La Revue des deux mondes, juin 1991, par Christian Jambet

Benny Lévy fut longtemps le secrétaire de Jean-Paul Sartre. Leur rencontre portait la marque indélébile de l’action révolutionnaire, puisqu’elle avait eu lieu en un temps dramatique, et pour l’un et pour l’autre : la décision que Sartre avait prise, en 1970, de devenir le directeur de La Cause du peuple. Entre le jeune dirigeant maoïste et le philosophe une amitié s’était rapidement nouée. Après la dissolution de l’organisation politique que Benny Lévy avait animée de sa pensée, de 1968 à 1974, il se fit entre Sartre et lui un dialogue permanent, une réflexion à deux voix, d’où les fameux Entretiens de 1980 sont issus. Il firent grand bruit à l’époque, tant les anciens amis de Sartre, à commencer par Simone de Beauvoir, refusèrent d’admettre le tournant important que la pensée de Sartre engageait à prendre avec elle. Les voici réunis en un livre, avec une présentation de Benny Lévy et un texte admirable de conclusion, « le mot de la fin » qui appelle quelques commentaires.
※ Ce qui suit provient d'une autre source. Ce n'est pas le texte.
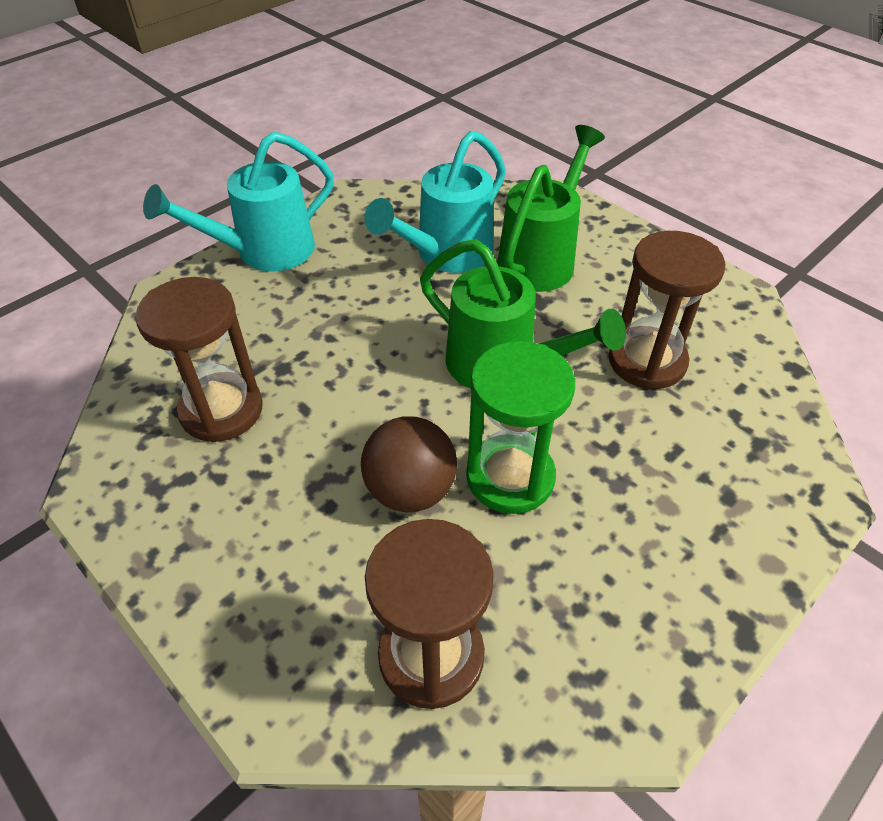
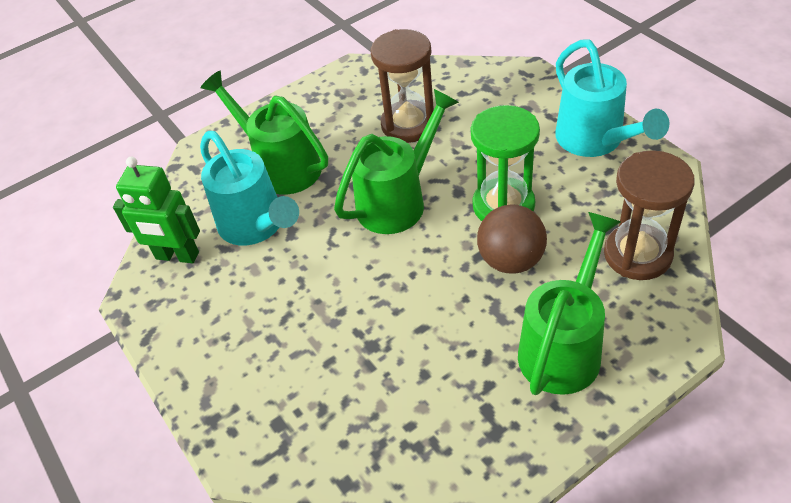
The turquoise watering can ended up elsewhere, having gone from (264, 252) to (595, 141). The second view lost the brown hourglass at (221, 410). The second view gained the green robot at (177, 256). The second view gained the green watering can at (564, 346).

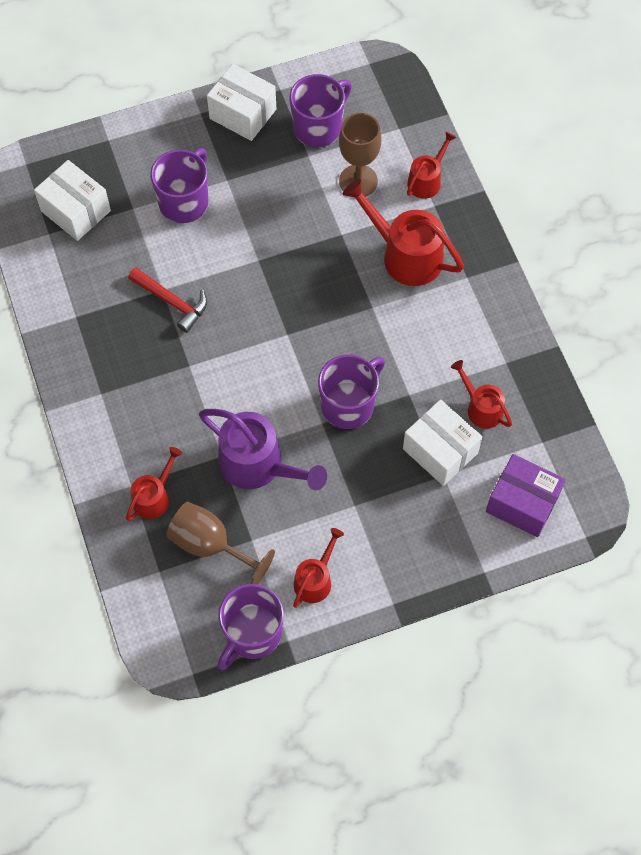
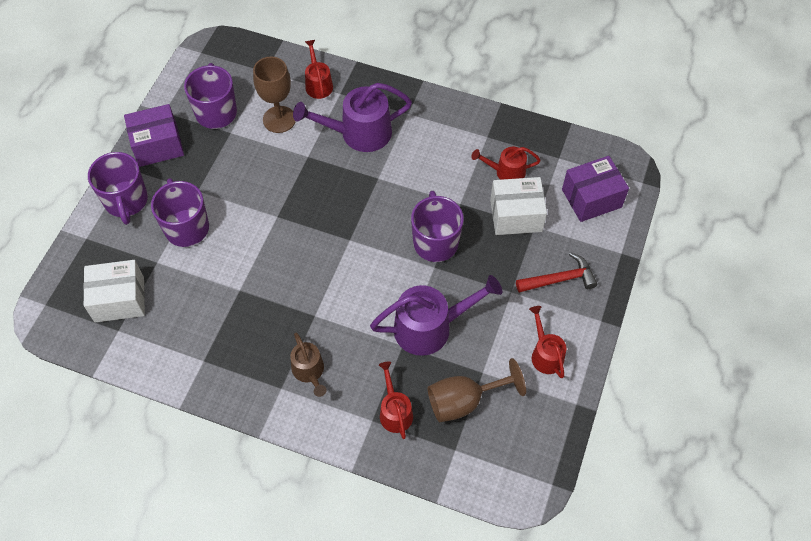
What was the white box at (242, 114) turned into the purple box at (158, 145). What was the red watering can at (405, 255) turned into the purple watering can at (358, 133). The red hammer ended up elsewhere, having gone from (172, 302) to (560, 279). The purple mug ended up elsewhere, having gone from (252, 634) to (126, 201). The second view gained the brown watering can at (309, 371).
Le point nodal, celui qui avait fait scandale, était le suivant : Sartre abandonnait la problématique de ses anciennes Réflexions sur la question juive. Il ne se contentait plus de définir le juif par ce qui le constitue dans le regard de l’antisémite. Le juif n’était plus le fruit d’une opération imaginaire, mais, sous l’aiguillon de B. Lévy, Sartre admettait que la religion juive eût, comme telle, un enracinement dans le réel, soit l’étude de la Lettre révélée, et que le messianisme juif fût bien l’une des voies par lesquelles nous serions contraints de passer, si le mot de l’espoir gardait un sens actuel : « Eh bien, cette idée de l’éthique comme fin dernière de la révolution, c’est par une sorte de messianisme qu’on peut la penser vraiment » (L’Espoir maintenant).  Lévy voit dans ce discours sur l’espoir l’équivalent d’un mythe platonicien. « L’engagement se dit dans le philosophème et se prolonge dans le mythe », écrit-il. Ce mythe ne dit rien d’autre que ceci : je suis attendu, non certes ici, mais toujours en un là-bas. L’Autre n’est plus, comme le voulait Lévinas, celui qui m’apprend la vie, mais celui qui m’affronte à la mort, qui me somme de vouloir vivre comme immortel. « Le Pour-Soi est immortel. » Quelle norme adopter pour assumer une telle immortalité ? Autrement dit, quel impératif doit-on respecter ? La loi morale kantienne est le point de départ de la réflexion éthique, mais non pas son terme et son dernier mot. En effet, c’est son impossibilité qu’elle dévoile. « Fais en sorte que la maxime de ton action puisse valoir comme maxime universelle » est une épreuve, sur laquelle je bute inévitablement. Comment conserver l’espoir ? en me produisant comme sujet à partir de cette épreuve.